Collaborative Health Systems, based in Houston, does not employ doctors, but does hire nurses and social workers to coordinate patient care and will provide clinical support for medical groups, he said. The company will also provide information technology infrastructure and data analytics for the accountable care organizations.
Korry said the company's care coordination among its Medicare managed-care programs made the company well-suited to adopt accountable care. “It was not a far leap for us,” he said.
Universal American reported income from continuing operations of $259,000 on revenue of $2.3 billion for 2011, a significant drop from the prior year after the $1.4 billion sale of its Medicare Part D business to CVS Caremark.
Korry said its accountable-care business markets the company's entry into the Medicare fee-for-service market and will position the company to enter into Medicaid and commercial accountable care organizations.
The company expects that it will recoup its upfront investment in the long term from its share of bonus payments its ACOs earn, Korry said.

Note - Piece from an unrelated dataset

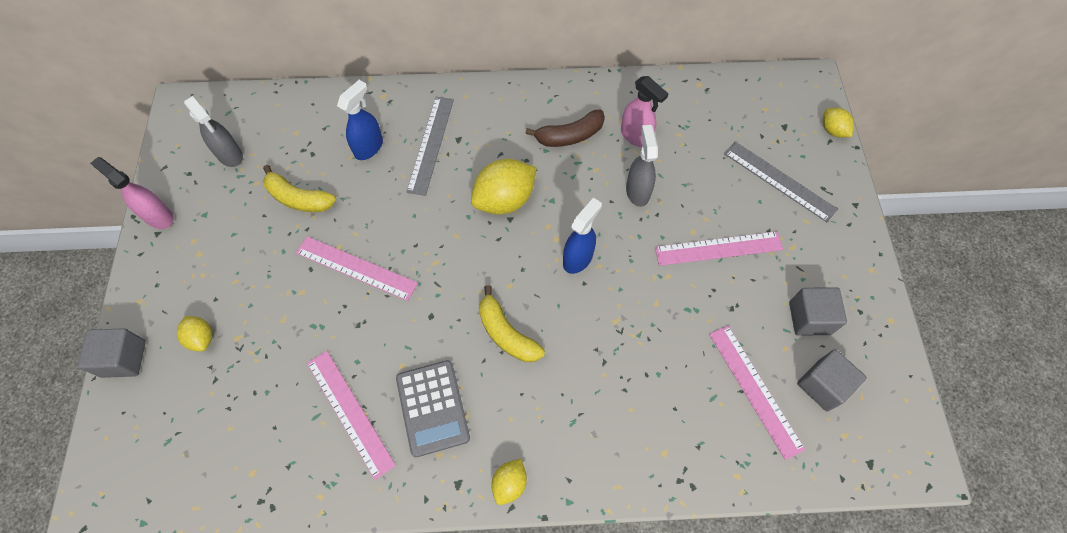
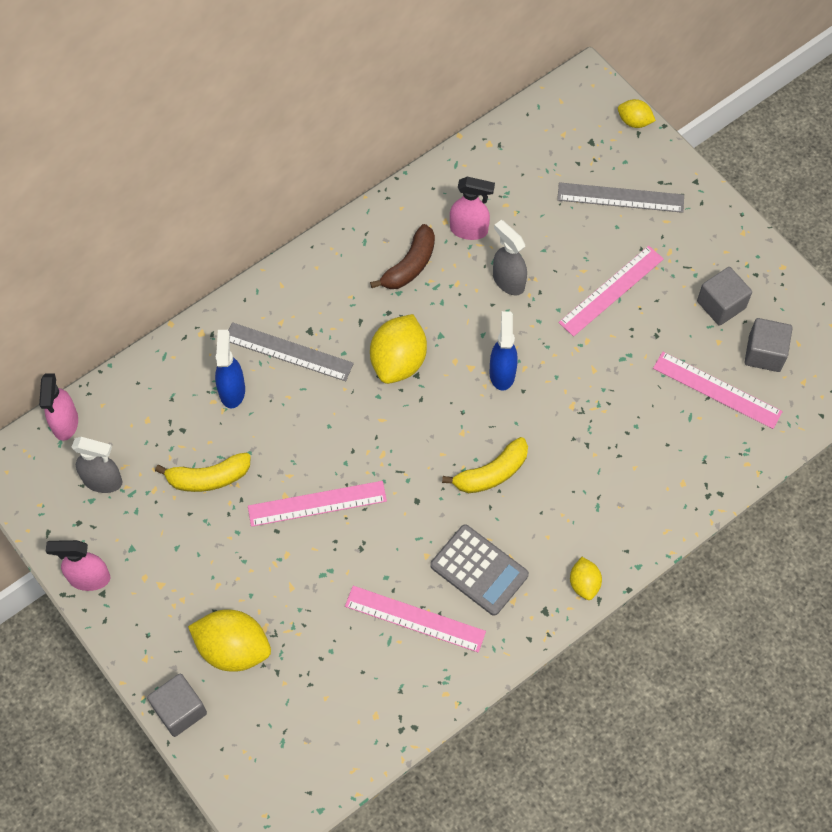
camera: 35 degrees left, 0 degrees up
(201, 338) = (233, 648): yellow lemon -> yellow lemon, size x1.87
(243, 102) = (65, 423): none -> pink spray bottle
(430, 144) = (288, 352): grey ruler -> grey ruler turned 45 degrees counterclockwise
(506, 333) = (491, 473): yellow banana -> yellow banana turned 45 degrees counterclockwise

The company, which owns a 51% stake in ACOs it develops, will receive a share of savings-based bonuses that is tied to its ownership stake and other factors, he said.
Accountable care organizations in Collaborative Health Systems' joint ventures all selected payment without the risk of penalties, he said. “It's still new,” he said.
The new Medicare ACOs that include hospitals say the partnership will allow for closer coordination to curb costs.
Arizona Connected Care includes the Tucson Medical Center, three federally qualified health centers plus 150 doctors. John Friend, executive director of the Arizona Connected Care board, said the hospital always intended to be a minority partner in the effort, which operates in Tucson and southern Arizona.
“The hospital is not in a superior role,” he said, despite its early efforts to establish an ACO. The Tucson Medical Center was selected in 2009 by the Brookings Institution and the Dartmouth Institute for Health Policy and Clinical Practice to pilot private-market accountable care organizations.
Talk among the organization's members has largely focused on clinical integration of its independent providers, he said, which are led by a doctor-dominated governing board, as required by the regulations.
Doctors who participated were those able to absorb upfront investments for a while, or permanently. “Cash flow is pretty problematic,” Friend said. He described members' investment as “material” but said he could not provide a number. Doctors know there is no guarantee of payment and no payment in advance. And only strong performance will reap bonuses. “This is going to be very challenging.”
An organization with hospitals and doctors has its advantages and drawbacks, Friend said.
“If a material amount of the costs we're trying to bring under control exist in the hospital, then I think it's advantageous to have a hospital,” he said. But efforts that included everyone come with challenges. “In our market, it's as difficult as any for physicians and hospitals to see eye to eye,” he said.
For New Pueblo Medicine, a seven-doctor practice in the Tucson ACO, bonus pay-for-performance measures from private insurers has helped offset investment costs for nurses to help educate diabetics and manage patient care, said Dr. Jeffrey Selwyn, chairman of the Arizona Connected Care board and one of New Pueblo's physicians.
He described the hospital's role as “integral” and said the accountable-care effort allows formerly isolated independent providers to learn from one another. “We haven't been able to communicate with each other for lack of time and lack of infrastructure,” he said.
But plans call for more providers, not fewer.
In Tucson, doctor and hospital organizers of the Medicare accountable-care effort are looking for ways to further diversify to include other services, such as skilled nursing, patients will need. “We may be unique and we may be wrong, but we like the broad engagement model” Friend said.